Dance Review | 'New Chamber Ballet and Dance China NY'

Simple Stories, Clearly and Quietly Told

Published: September 26, 2006

In this era of high technique and low irony, there is something to be said for artlessness. Programs on Saturday by Miro Magloire’s New Chamber Ballet and Dance China NY, though different in tone and nature, communicated their choreographers’ quiet visions of dance that blooms where it is planted.

The performers of Dance China NY, which presented “Autumn Moon” in the afternoon at the TriBeCa Performing Arts Center at Borough of Manhattan Community College, looked much more worldly-wise than the choreography, ably meeting its demands for expertise in Chinese traditional and Western modern dance and acrobatics.

The company director Jiang Qi’s new “Reverie of Baoyu,” a clearly told story of love and treachery drawn from “The Dream of the Red Chamber,” featured vivid performances by Hangdong Xu as the hero, Lei Zhou and Bei Zheng as the women who love him and, most of all, Jiangzi Zhao as his best friend.

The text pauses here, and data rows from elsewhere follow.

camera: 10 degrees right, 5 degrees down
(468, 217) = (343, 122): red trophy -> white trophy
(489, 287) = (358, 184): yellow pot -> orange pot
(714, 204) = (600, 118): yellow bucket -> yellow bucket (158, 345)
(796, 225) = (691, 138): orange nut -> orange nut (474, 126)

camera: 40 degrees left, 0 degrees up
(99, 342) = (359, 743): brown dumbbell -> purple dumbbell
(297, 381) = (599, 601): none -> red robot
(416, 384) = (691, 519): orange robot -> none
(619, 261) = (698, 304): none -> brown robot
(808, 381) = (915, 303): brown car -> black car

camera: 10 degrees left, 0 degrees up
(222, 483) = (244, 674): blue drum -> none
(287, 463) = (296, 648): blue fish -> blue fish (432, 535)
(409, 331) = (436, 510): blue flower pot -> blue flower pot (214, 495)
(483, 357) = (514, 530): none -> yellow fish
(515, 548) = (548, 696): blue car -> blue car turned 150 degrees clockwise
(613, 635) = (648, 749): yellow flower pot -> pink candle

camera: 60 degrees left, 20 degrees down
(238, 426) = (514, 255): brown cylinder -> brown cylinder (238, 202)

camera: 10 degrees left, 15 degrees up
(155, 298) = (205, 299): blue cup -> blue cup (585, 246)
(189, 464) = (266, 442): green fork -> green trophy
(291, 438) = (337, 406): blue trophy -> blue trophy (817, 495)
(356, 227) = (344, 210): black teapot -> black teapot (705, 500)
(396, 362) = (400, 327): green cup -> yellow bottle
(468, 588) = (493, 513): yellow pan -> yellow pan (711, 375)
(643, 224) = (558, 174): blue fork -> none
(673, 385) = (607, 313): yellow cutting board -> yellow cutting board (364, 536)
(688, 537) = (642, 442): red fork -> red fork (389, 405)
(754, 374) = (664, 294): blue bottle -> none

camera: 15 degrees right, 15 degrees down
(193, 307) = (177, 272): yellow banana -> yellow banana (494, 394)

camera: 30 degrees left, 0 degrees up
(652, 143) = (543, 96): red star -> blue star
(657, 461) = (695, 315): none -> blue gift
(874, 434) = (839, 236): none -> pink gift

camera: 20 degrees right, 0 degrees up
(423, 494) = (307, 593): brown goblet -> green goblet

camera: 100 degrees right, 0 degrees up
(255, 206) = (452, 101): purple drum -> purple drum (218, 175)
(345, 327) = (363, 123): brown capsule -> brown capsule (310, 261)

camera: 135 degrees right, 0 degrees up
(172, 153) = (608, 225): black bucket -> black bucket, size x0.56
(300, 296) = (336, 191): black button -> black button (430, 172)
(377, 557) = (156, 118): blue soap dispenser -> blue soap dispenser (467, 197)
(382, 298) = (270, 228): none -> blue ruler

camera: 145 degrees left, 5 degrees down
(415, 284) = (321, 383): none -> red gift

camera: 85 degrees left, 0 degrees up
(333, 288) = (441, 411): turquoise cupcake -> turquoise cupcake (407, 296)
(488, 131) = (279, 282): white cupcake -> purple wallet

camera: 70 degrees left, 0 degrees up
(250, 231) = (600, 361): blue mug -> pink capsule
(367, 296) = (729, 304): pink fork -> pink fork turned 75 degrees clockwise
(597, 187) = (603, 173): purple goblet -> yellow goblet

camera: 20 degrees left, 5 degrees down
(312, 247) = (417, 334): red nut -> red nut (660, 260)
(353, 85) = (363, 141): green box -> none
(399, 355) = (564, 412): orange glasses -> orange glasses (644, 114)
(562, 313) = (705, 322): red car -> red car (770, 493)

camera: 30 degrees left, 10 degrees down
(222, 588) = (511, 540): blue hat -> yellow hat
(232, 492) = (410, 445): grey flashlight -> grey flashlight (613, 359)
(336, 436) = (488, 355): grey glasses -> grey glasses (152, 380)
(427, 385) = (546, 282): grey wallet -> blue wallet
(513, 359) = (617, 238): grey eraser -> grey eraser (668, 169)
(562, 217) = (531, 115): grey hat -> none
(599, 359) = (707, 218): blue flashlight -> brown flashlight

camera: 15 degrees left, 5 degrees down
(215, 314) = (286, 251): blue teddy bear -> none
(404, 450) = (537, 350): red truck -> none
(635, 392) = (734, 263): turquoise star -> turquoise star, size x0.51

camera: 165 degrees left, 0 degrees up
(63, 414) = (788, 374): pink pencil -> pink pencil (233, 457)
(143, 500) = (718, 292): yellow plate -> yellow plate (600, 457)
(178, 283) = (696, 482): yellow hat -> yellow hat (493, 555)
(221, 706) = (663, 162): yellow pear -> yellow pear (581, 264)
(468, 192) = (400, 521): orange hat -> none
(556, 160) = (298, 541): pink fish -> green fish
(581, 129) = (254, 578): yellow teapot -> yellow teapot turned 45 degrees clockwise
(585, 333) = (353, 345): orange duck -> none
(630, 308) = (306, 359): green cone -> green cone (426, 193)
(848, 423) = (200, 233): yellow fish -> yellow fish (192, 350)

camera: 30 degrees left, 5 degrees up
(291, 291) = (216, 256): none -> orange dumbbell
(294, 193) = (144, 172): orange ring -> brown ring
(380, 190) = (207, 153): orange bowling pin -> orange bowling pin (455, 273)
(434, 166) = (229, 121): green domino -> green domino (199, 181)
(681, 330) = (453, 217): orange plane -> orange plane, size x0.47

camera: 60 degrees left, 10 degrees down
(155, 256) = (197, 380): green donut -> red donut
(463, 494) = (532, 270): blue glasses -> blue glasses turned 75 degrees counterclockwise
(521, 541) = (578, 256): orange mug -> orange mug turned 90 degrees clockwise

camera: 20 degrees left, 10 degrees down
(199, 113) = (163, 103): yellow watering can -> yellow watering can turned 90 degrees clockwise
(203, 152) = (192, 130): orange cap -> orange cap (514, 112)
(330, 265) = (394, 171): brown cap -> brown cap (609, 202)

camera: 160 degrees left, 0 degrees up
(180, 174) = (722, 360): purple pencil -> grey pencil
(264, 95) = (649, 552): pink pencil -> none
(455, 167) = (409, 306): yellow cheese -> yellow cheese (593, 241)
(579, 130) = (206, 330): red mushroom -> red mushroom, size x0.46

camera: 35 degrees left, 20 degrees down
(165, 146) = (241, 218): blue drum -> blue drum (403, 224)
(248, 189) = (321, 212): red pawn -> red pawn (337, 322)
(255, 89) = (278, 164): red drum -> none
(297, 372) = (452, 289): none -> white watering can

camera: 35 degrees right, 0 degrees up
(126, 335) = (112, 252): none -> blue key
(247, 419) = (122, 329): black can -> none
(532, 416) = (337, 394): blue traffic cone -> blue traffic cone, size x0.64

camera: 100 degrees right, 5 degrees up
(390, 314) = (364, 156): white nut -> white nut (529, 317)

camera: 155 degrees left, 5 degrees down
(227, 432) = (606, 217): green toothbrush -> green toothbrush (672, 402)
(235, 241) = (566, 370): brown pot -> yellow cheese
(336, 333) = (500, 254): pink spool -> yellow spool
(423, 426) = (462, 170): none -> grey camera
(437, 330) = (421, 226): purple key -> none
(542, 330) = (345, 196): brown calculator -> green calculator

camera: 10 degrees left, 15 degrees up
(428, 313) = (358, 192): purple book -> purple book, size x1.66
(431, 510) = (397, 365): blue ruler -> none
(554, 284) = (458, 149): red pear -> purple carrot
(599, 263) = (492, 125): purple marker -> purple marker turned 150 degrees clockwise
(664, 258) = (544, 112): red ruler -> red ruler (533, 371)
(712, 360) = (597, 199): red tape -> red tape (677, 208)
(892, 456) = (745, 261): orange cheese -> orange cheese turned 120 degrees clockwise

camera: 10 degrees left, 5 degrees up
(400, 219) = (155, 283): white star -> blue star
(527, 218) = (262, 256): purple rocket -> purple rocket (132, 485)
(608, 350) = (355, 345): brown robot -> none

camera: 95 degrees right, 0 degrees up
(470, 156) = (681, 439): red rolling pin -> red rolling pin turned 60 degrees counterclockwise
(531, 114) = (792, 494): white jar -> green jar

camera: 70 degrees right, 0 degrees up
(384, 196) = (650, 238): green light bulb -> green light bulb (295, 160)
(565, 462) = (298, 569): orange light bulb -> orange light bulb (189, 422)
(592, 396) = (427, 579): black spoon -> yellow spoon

A suite of three shorter pieces tried to capture the sense of seasons and their changes. Four dancers were ripening fruit and falling leaves in Dai Jian’s new “Autumn’s Passing, Winter’s Arrival,&rdquo followed by a slow-traveling moon (Tian Shuai) in Mr. Qi’s new “Moonlight,” and ending with a charming evocation of the life cycle in Mr. Qi’s “Some Seasons.” The program also included traditional dances by Zhiqiang Wang.